Volume 1, Number 4 – January, 2013
INSIGHT: The Journal of the Prophecy Society of Atlanta
Speculation about Moses in Egyptian History
by Dan Bruce
All dates shown in this article are BCE unless noted otherwise.
According to the adjusted biblical chronology in my book, Sacred Chronology of the Hebrew
Kings,1 Moses was born in the second year of Thutmose I.2 Shown below is a timeline of events that
reveals some interesting chronological correlations between the chronology for the 18th dynasty of
Egypt and the adjusted Hebrew chronology in my book.
Year
Event
circa 1536 Birth - Thutmose II (born at about the same time as Hatshepsut, see below).
circa 1535 Birth - Hatshepsut, daughter of the future Thutmose I (her birth calculated from her
estimated age of about 50+ years old at her death in 1482).3
1524  Thutmose I became pharaoh, decreed death for all Hebrew male infants.4
1523 Birth - Moses, found by pharaoh’s 12-year-old daughter Hatshepsut (Exodus 2).
1518 Death - Thutmose I.
1518  Thutmose II became pharaoh, with his sister Hatshepsut as his wife-consort.
1516  Hatshepsut recognized as a pharaoh in the second year of Thutmose II.5
circa 1506 Birth - Thutmose III, son of Thutmose II and a secondary wife, Iset.
1504 Death - Thutmose II.
1504  Thutmose III became king as an infant (less than 2 years old).
1504 Hatshepsut continued as pharaoh, co-reigning with her step-son, Thutmose II, who,
at less than 2 years old, was too young to rule as king.
1498 Hatshepsut assumed male pharaonic identity, began ruling as primary king.

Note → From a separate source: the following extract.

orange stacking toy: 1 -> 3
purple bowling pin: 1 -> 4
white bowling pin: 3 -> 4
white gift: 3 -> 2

1486 Hatshepsut celebrated her “sed year” (her 30th year as a pharaoh, calculated from
the time she became recognized as a pharaoh by her husband in 1516).

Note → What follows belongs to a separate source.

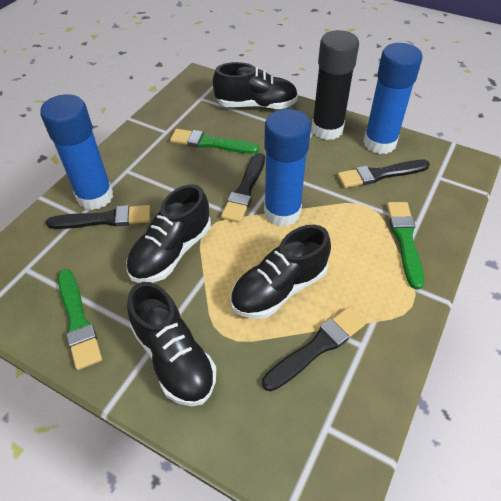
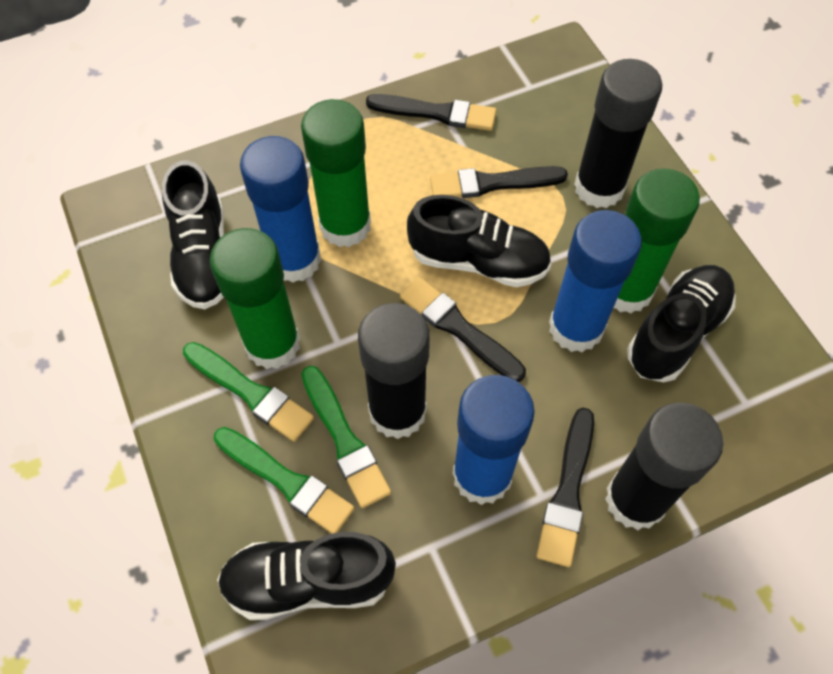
black glue stick: 1 -> 3
green glue stick: 0 -> 3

1483 Hatshepsut’s great steward Senenmut disappeared from history (inscriptions place
his disappearance in Hatshepsut’s sixteenth year as king, calculated from the year
she assumed male pharaonic identity in 1498).
1483 Moses, forty years old, fled to Midian in his fortieth year (Exodus 2).
1482 Death - Hatshepsut.
1482 Thutmose III became sole ruler when Hatshepsut died.

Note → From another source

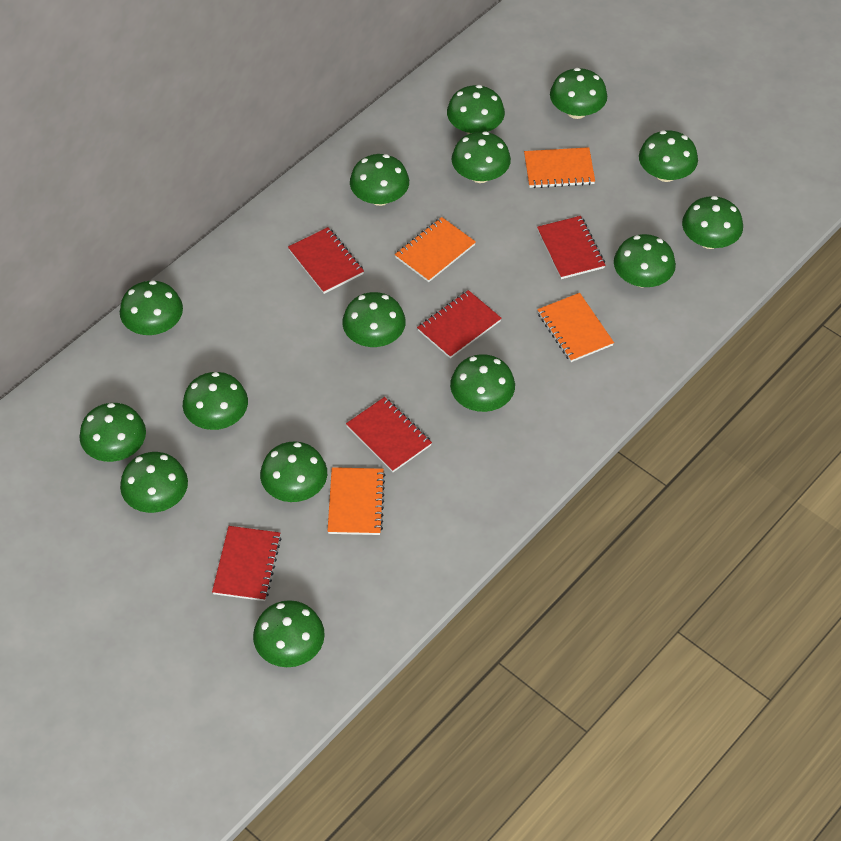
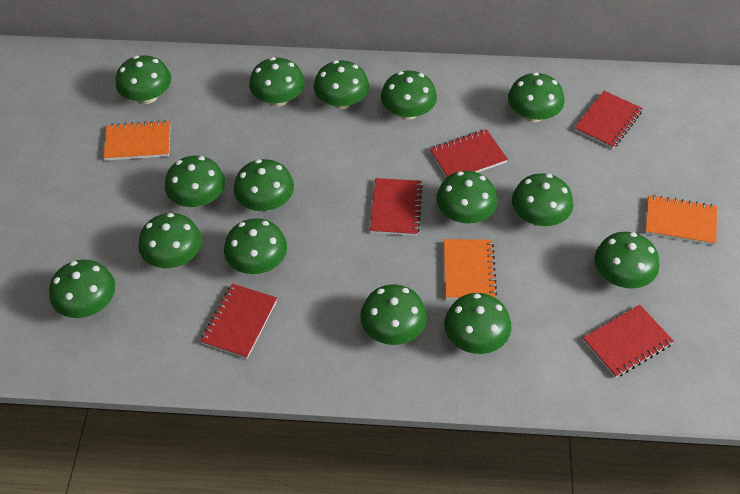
orange notebook: 4 -> 3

1453  Amenhotep II became a pharaoh (co-reigned with Thutmose III for two years).
1450 Death - Thutmose III
1450 Amenhotep II became sole ruler when Thutmose III died.
1443 Moses, eighty years old, returns to Egypt to confront a new pharaoh (Exodus 7).
1442 The Exodus in late March (Exodus 12).
1442/1441 Amenhotep II campaigned in Canaan in his ninth year, took slaves.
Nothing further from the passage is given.